“Nobody knows” if the Tour de France will reach the finish on 20 September following an increase in coronavirus cases in the country, says Ineos Grenadiers boss Sir Dave Brailsford.
The three-week race, originally set to start on 27 June, gets under way on Saturday in Nice – one of 19 new regions to be put under alert.
Daily Covid-19 cases have reached a new post-lockdown high in France of 6,111.
“We don’t know if we’re going to reach Paris,” said Brailsford.
“We’ve been working with (organisers) Amaury Sport Organisation and they really have done everything possible to make the event work.
“We can minimise risks quite significantly. Before Covid came along we had our programme to minimise the risk of injuries and illness.
“It involved cleaning TV controllers [at the hotel], for instance. So for us, the added element is that we need to wear a mask, it’s not such a big change.”
Nice hosts the start and finish of the first two stages on Saturday and Sunday but Jean Castex, the French Prime Minister, said: “We have taken numerous precautions and health protocols and I’d remind you that this is an open-air event.
“The places where the virus spreads and there is transmission have no organisation. The Tour has an organiser.”
However, on the decision to put Nice on red alert, he added: “The pandemic is regaining ground and now’s the time to intervene.
“France must do everything to prevent a new lockdown.”
Riders and team staff members were tested for Covid-19 six and three days before the start of the race. Four members of the Lotto Soudal team were sent home on Thursday after a mechanic and a caretaker tested positive.
On Friday, the International Cycling Union (UCI) announced that teams can be excluded if two riders from the same outfit test positive for Covid-19 within a seven-day period during the race.
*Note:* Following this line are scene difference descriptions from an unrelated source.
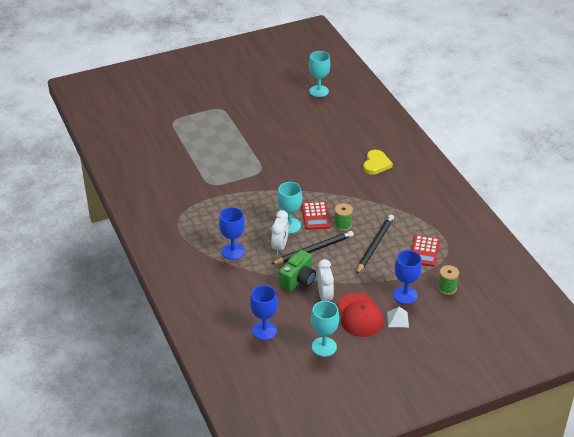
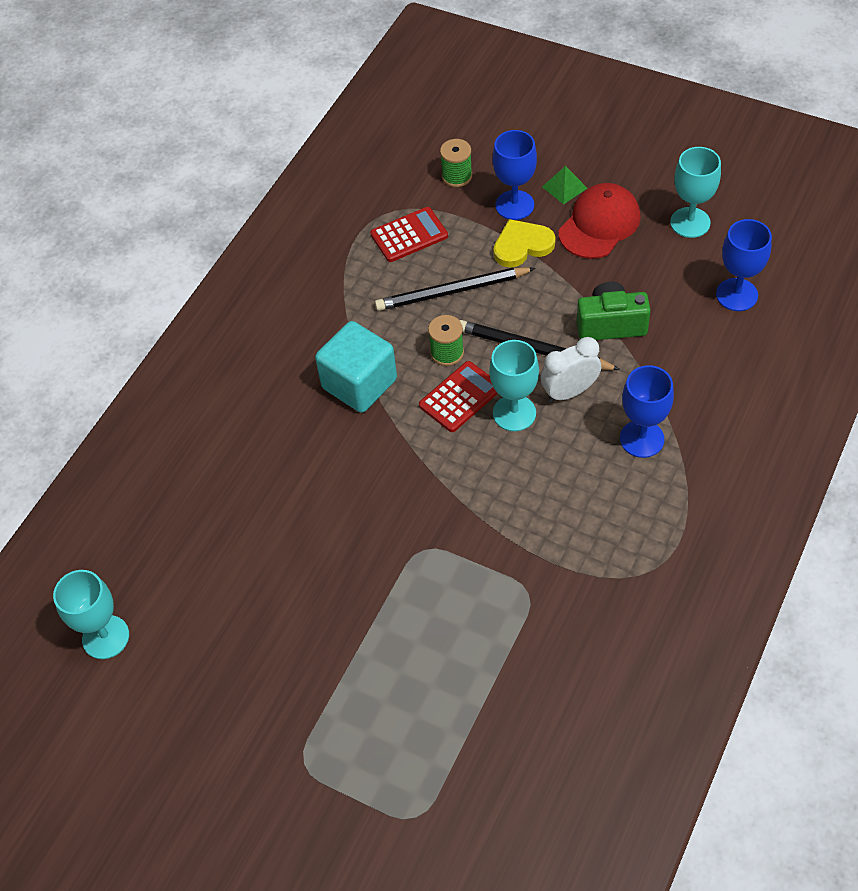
camera: 125 degrees left, 15 degrees up
(325, 296) = (607, 277): white clock -> none
(356, 194) = (359, 384): none -> turquoise cube
(376, 164) = (259, 408): yellow heart -> yellow heart (522, 245)
(397, 319) = (564, 187): white pyramid -> green pyramid

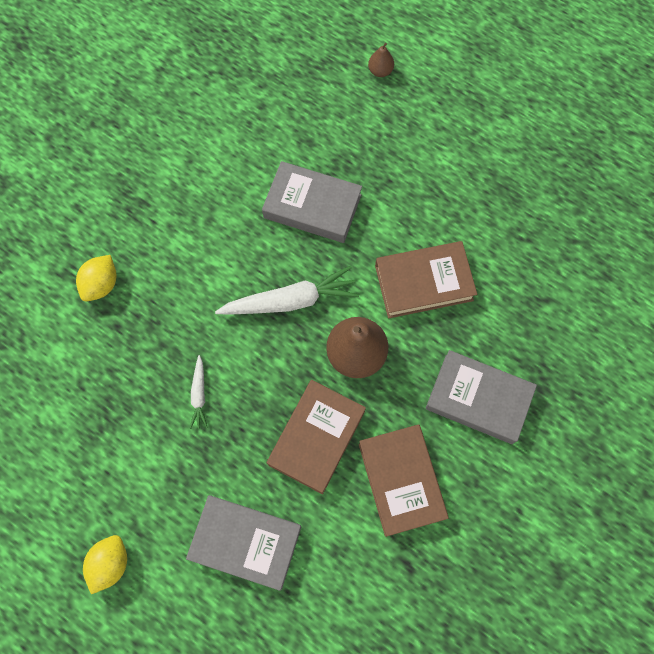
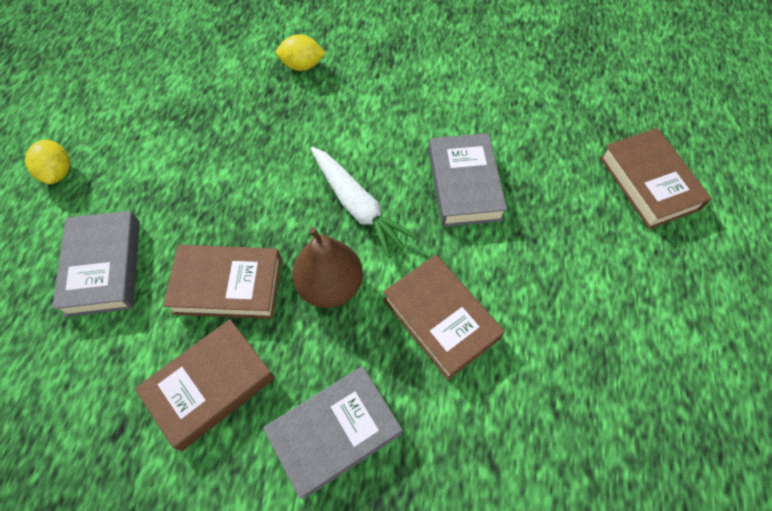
camera: 65 degrees right, 10 degrees down
(110, 563) = (58, 172): yellow lemon -> yellow lemon turned 75 degrees clockwise
(199, 395) = (232, 173): white carrot -> none
(380, 71) = (649, 183): brown pear -> brown book
(478, 399) = (334, 432): grey book -> grey book turned 60 degrees clockwise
The sport’s governing body said the decision to exclude a team will not be automatic and will have to be made by race organisers.
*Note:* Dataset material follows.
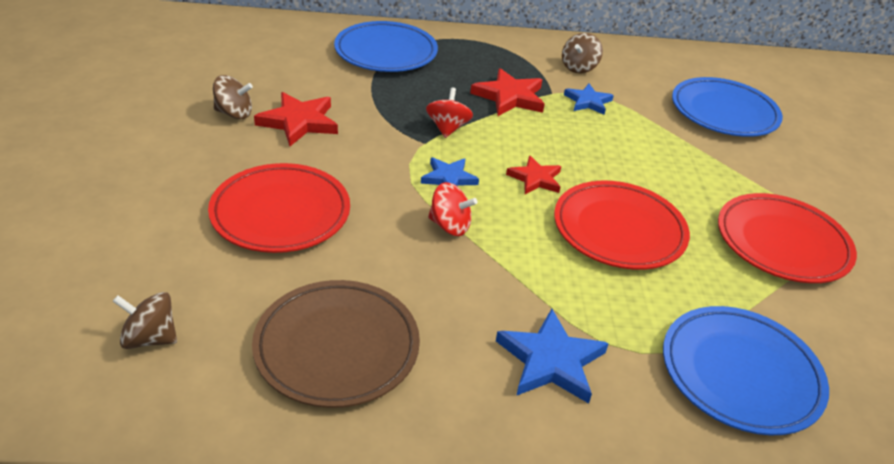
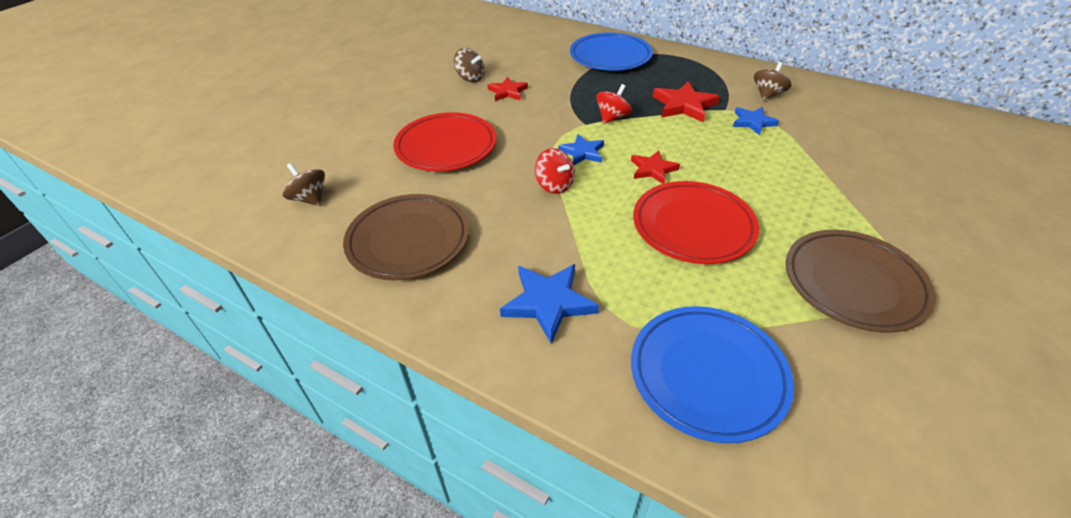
camera: 35 degrees right, 5 degrees up
(299, 122) = (507, 92): red star -> red star, size x0.65
(579, 67) = (767, 94): brown spinning top -> brown spinning top turned 150 degrees clockwise
(724, 112) = (889, 158): blue plate -> none
(782, 243) = (853, 283): red plate -> brown plate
Ineos are pinning their hopes on defending champion Egan Bernal and 2019 Giro d’Italia victor Richard Carapaz.
Chris Froome, 35, suffered horrific injuries in a major crash last year and Brailsford said the Tour had come “a bit early” for the four-time winner, while 2018 champion and fellow Briton Geraint Thomas, 34, has been lined up for an assault on the Giro d’Italia title in October.